A piece of hardware critical to the success of the James Webb Space Telescope (JWST) by preventing background heat from the Sun, Earth and Moon from interfering with the telescope’s sensitive infrared instruments is now fully installed, completed at Northrop Grumman Aerospace Systems in Redondo Beach, California earlier this week.

This is a huge milestone for the Webb telescope as we prepare for launch,” said Jim Flynn, Webb sunshield manager, Northrop Grumman Aerospace Systems. “The groundbreaking tennis-court sized sunshield will protect the optics from heat making it possible to gather images of the formation of stars and galaxies more than 13.5 billion years ago.”
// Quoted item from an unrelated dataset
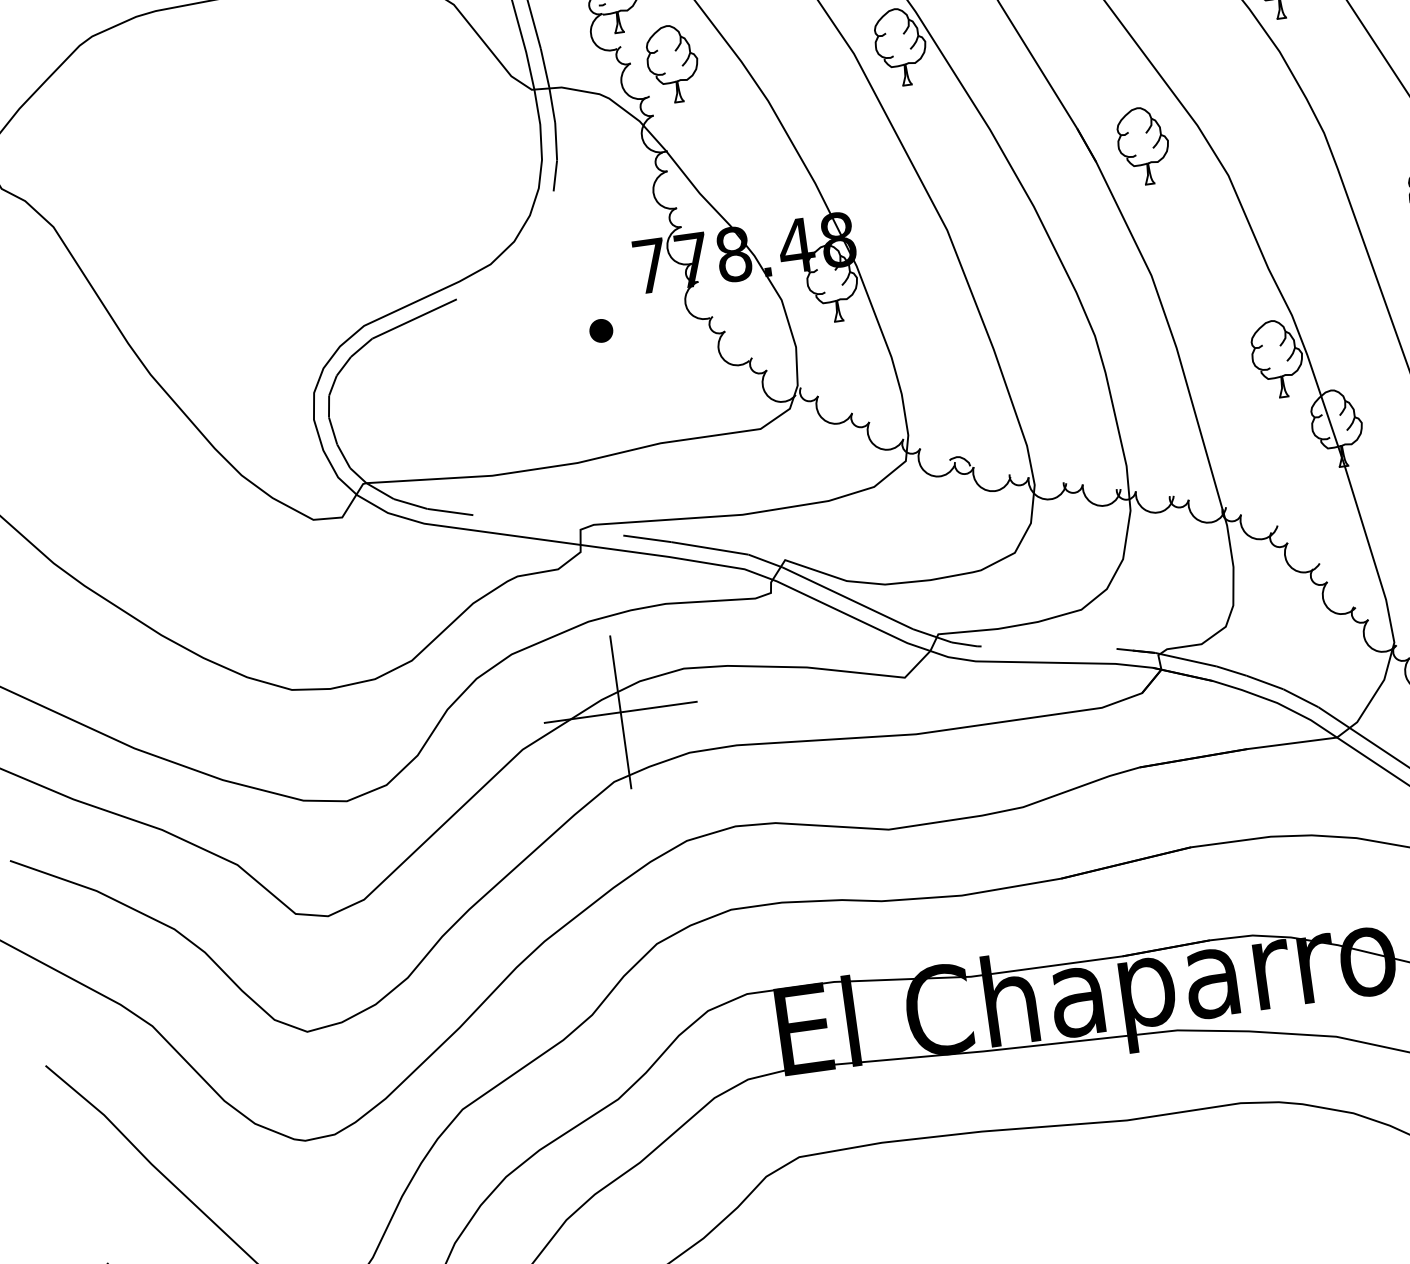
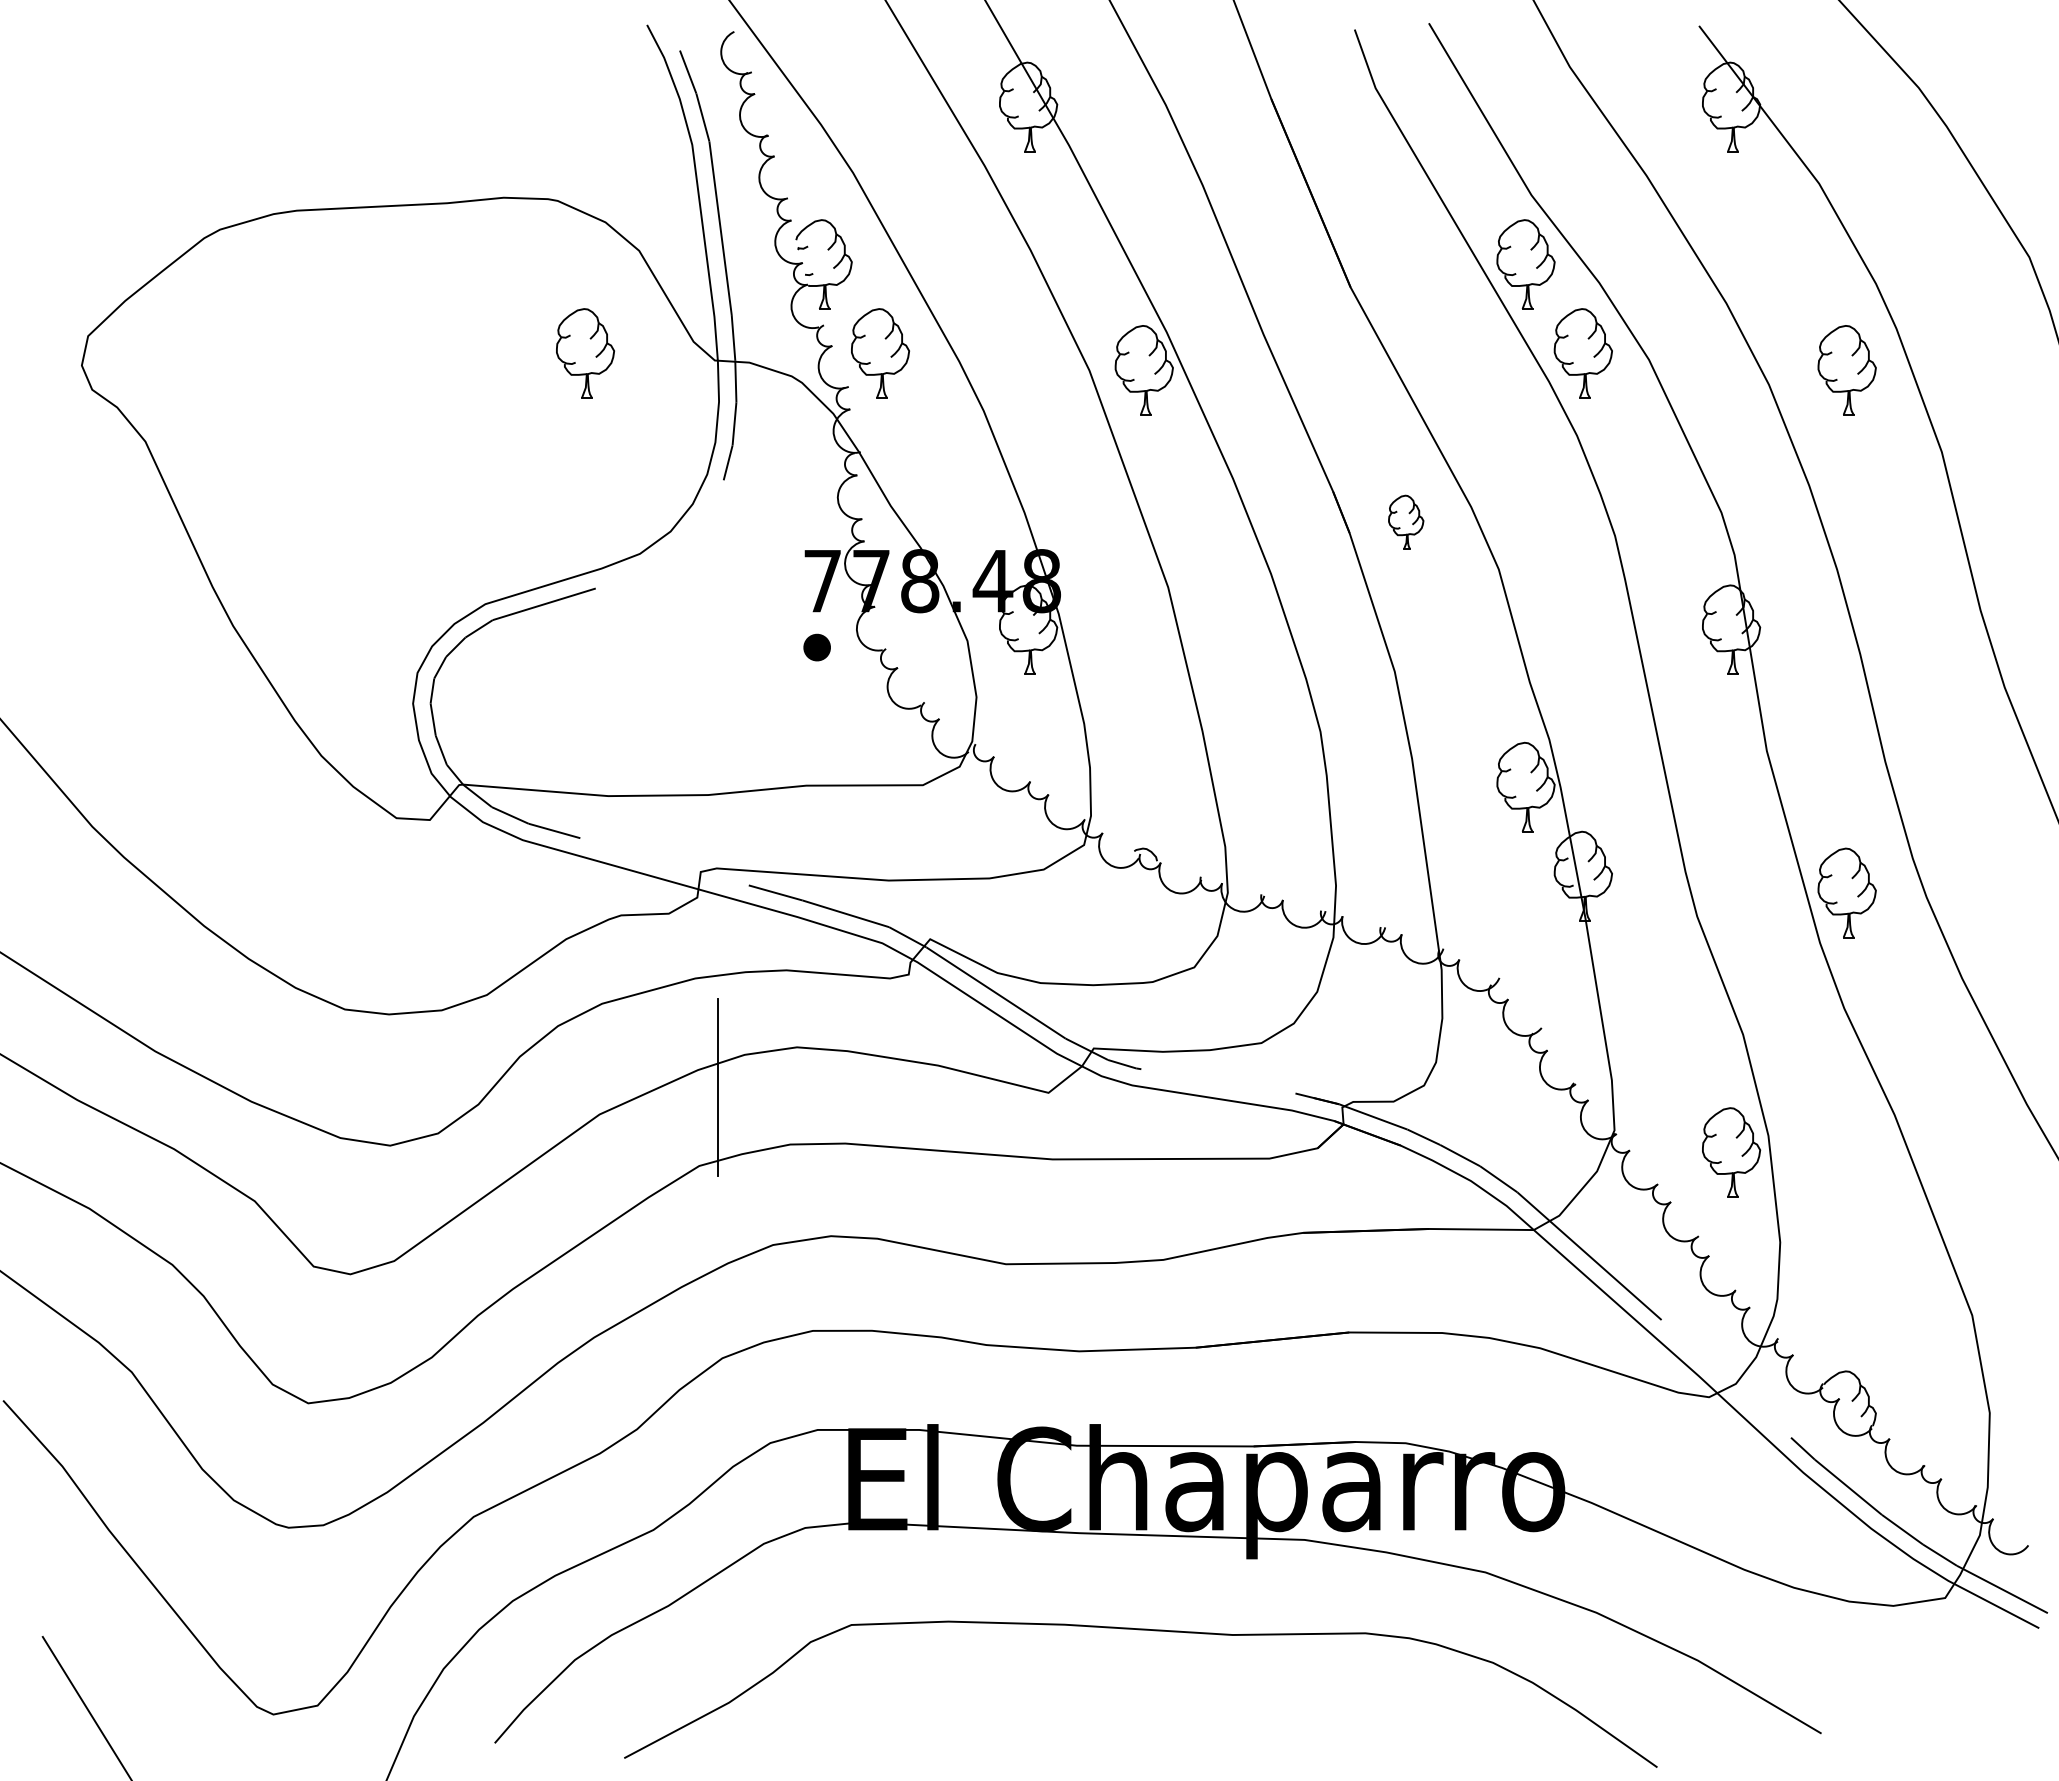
part: (420, 99) -> (585, 353), added
part: (1142, 146) -> (1405, 522), size x0.6
part: (600, 330) -> (816, 647), moved
line: (620, 712) -> (717, 1087), removed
All five sunshield membranes have been installed and will be folded over the next few weeks,” added Paul Geithner, deputy project manager – technical for the Webb telescope at Goddard.

The five layers of the sunshield, which will protect the telescope in space. Photo Credit: Northrop Grumman

Deployment tests will occur this month, which are critical because if the sunshield does not open in space, the telescope will not be able to science properly and the mission, along with years of work (entire careers) and billions of dollars, will be lost.

The five sunshield membrane layers are each as thin as a single human hair, yet can reduce the temperatures between the hot and cold sides of the JWST by an incredible 570 degrees Fahrenheit.

That’s equivalent to SPF 1 million sunblock.

Deployed, the sunshield is the size of a tennis court.

The other piece of the telescope, its optics and science instruments, are currently in deep freeze undergoing 93 days of final cryogenic thermal vacuum testing before launch at NASA’s Johnson Space Center (JSC) in Houston, TX, within the enormous and historic “Chamber A”.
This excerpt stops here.